Una vista del horizonte pasó varias veces por el í monitor, mientras los minutos sonaban en el cerebro de Silver. La gravedad, descubrió Silver,, no era tan horrible como la había descrito Claire. Era algo muy Aparecido al tiempo que se pasa bajo aceleración en el camino hacia un agujero de gusano, sólo que muy estable y sin vibración, o como estar en la Estación de Transferencia, sólo que más fuerte. Sería mejor si el diseño del asiento se hubiera ajustado a su cuerpo. —¿Qué pasa si el Control de Tráfico de Rodeo nos ha visto aterrizar? —dijo Silver—. ¿Qué pasa si Galac-Tech llega aquí antes?

—Es mucho peor si Control de Tráfico no nos ha visto —dijo Ti—. En cuanto a quién llega aquí antes… ¿Bueno, doctor Minchenko?

—Hum —dijo con seriedad. Luego se le iluminó el rostro, se inclinó hacia adelante y congeló la toma. Puso un dedo sobre una pequeña mancha en la pantalla, tal vez a unos quince kilómetros de distancia. —¿Una nube de polvo? — dijo Ti, que intentaba controlar sus esperanzas.

La mancha se hizo más nítida. —Un Land Rover —dijo el doctor Minchenko, que sonreía de satisfacción—. Buena chica.

La mancha se transformó en un remolino de polvo color anaranjado, que se levantaba detrás de un Land Rover. Cinco minutos más tarde, el vehículo se detuvo junto a la escotilla delantera de la nave. La figura debajo de la cubierta corrediza se detuvo para ajustar una máscara de oxígeno. Luego la cubierta se elevó y bajó la rampa lateral.

El doctor Minchenko se ajustó su propia máscara sobre la nariz y, seguido de Ti, bajó a toda carrera las escaleras de la nave para asistir a la mujer, débil y de cabello plateado, que estaba luchando con un montón de paquetes de formas extrañas. La mujer los entregó todos a los hombres con una felicidad evidente, excepto una caja negra pesada, con la forma de una cuchara, que apretó contra su pecho, casi de la misma manera que Claire aferraba a Andy. El doctor Minchenko condujo a su esposa con ansiedad hacia arriba —le costaba mucho subir las escaleras—, donde finalmente pudiera sacarse la máscara y hablar claramente.

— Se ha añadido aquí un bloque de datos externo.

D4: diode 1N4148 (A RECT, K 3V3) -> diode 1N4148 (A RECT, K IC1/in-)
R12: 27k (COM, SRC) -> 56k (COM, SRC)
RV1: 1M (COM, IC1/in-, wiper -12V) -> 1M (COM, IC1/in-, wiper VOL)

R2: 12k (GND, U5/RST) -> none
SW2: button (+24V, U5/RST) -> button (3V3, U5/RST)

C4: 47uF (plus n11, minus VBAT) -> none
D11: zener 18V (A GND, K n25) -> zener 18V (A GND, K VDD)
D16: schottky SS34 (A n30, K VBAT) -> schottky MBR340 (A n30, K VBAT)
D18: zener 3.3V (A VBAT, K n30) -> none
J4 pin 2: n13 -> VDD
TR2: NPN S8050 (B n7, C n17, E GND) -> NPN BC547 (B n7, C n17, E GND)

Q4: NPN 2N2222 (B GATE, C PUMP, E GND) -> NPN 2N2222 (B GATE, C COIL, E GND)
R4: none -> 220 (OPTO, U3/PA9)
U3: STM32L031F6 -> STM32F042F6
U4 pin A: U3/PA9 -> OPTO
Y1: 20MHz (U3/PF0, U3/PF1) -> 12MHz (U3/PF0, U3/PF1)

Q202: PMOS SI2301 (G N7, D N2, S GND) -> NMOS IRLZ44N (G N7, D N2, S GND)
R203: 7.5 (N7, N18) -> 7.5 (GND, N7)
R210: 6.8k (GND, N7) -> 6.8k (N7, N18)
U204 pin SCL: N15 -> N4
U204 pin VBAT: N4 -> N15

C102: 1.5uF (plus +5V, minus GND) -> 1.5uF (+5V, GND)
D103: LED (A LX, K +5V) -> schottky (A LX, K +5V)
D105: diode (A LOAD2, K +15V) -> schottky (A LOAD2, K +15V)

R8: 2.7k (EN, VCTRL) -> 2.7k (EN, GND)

—¿Estás bien, Warren? —preguntó la señora Minchenko.

—Perfectamente —la tranquilizó su esposo.

—No pude traer casi nada. Casi ni sabía qué elegir.

—Piensa en todo el dinero que ahorraremos en costes de embarque.

Silver estaba fascinada por la manera en que la gravedad daba forma al vestido de la señora Minchenko. Era un tejido de abrigo y oscuro, con un cinturón plateado en la cintura, y caía con gracia hasta los talones. La falda se movía mientras la señora Minchenko caminaba, haciendo eco a su movimiento.